Reanudo mi argumento: la
Reforma Previsional moviliza valores muy constitutivos de nuestra identidad,
actitudes sedimentadas por experiencias colectivas y herencias culturales.
Considerando esos elementos, resulta más sencillo comprender por qué la Reforma
Previsional provocó una mayoritaria (superior al 65%) reacción crítica en la
opinión pública, que hasta hace 48 horas parecía congelada en el “fifty-fifty
grietero”. Pero lo congelado, como todo lo sólido, también se desvanece en el
aire.
El Gobierno se
vincula con sus votantes como si sólo fueran antikirchnristas. Y si bien esa
emoción política explica el comportamiento electoral reciente de ese universo,
las biografías de los votantes de Cambiemos no empezaron en el 2003. Además de
antikirchneristas, los votantes oficialistas son argentinos y, por lo tanto,
participan de determinados consensos culturales más transversales y antiguos
que los bolsos de López. Por otra parte, esos votantes también vivieron el 2001
y almacenan en su memoria marcas corporales que algunas palabras evocan.
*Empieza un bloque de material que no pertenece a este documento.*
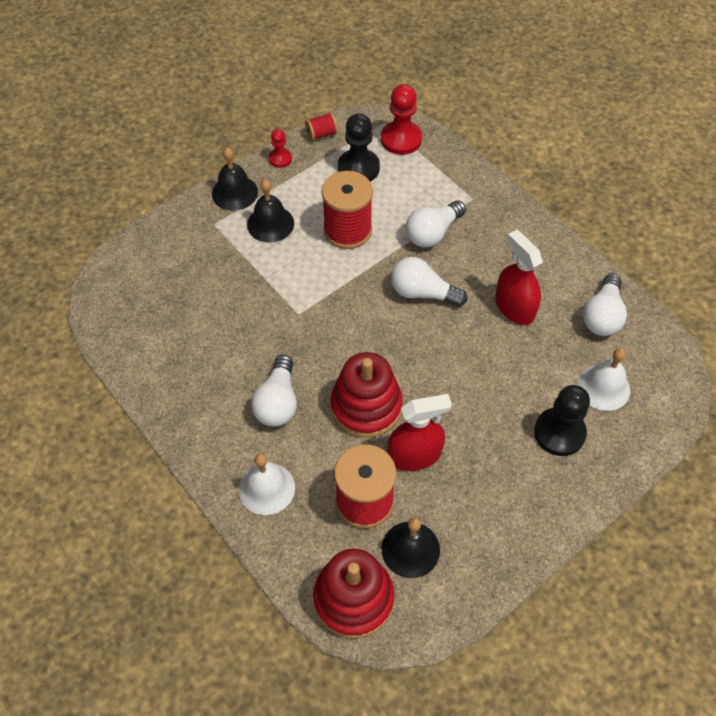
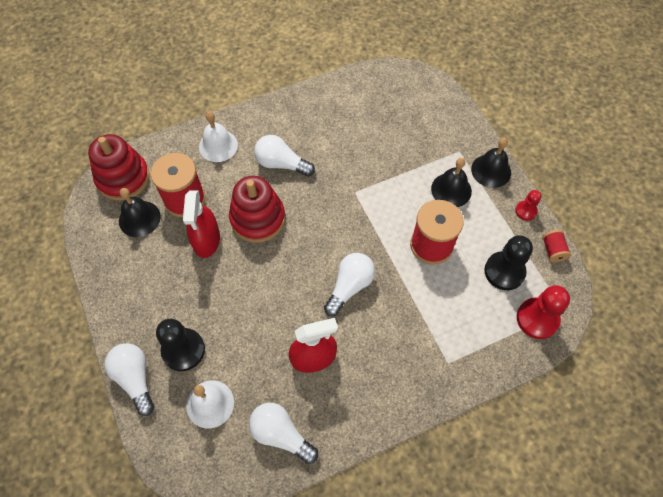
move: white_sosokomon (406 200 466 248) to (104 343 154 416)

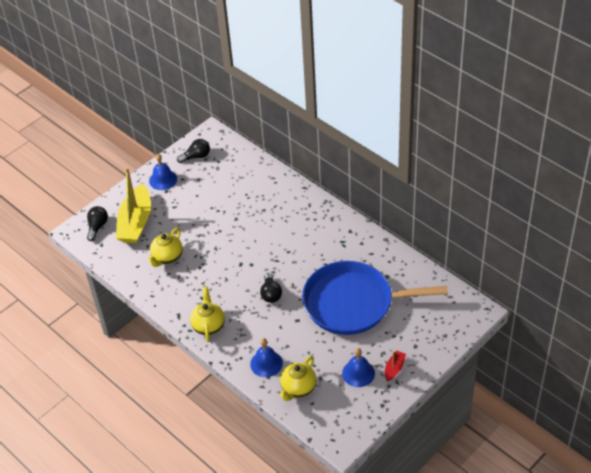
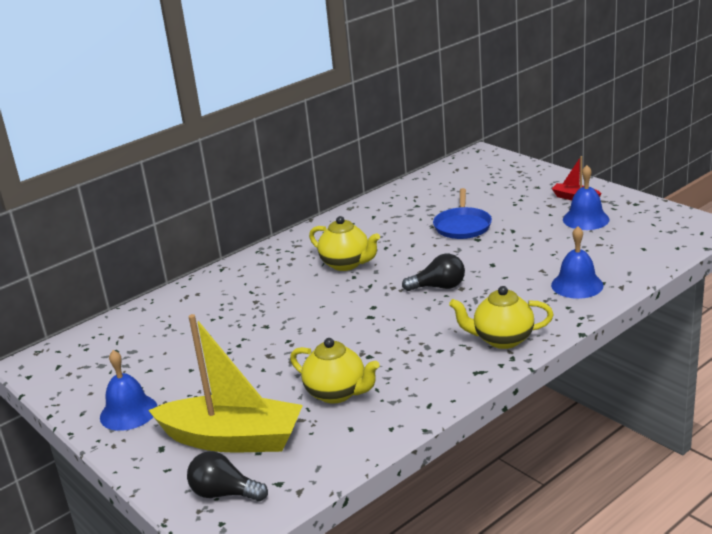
delete: black_sosokomon (177 139 210 163)
move: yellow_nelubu (280 356 316 401) to (309 216 380 271)
resize: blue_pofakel (302 261 448 335) = (433 188 492 239) x0.45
Reforma, diciembre y ajuste por ejemplo. El Gobierno las reunió a las tres.
En el futuro,
Cambiemos no está condenado a ganar ni a perder, dependerá de lo que invente
la política. Pero el jueves 14 de diciembre pasaron dos cosas:
terminó el “2015” y nació la oposición. En adelante, el vínculo del Gobierno
con la opinión pública no podrá ser gestionado con el mismo marco narrativo
planteado para los primeros dos años. Y, sobre todo, tendrá que tangibilizar
mejoras para que la ideología que sostiene sus adhesiones no se les empiece a
fugar por el primer metro cuadrado.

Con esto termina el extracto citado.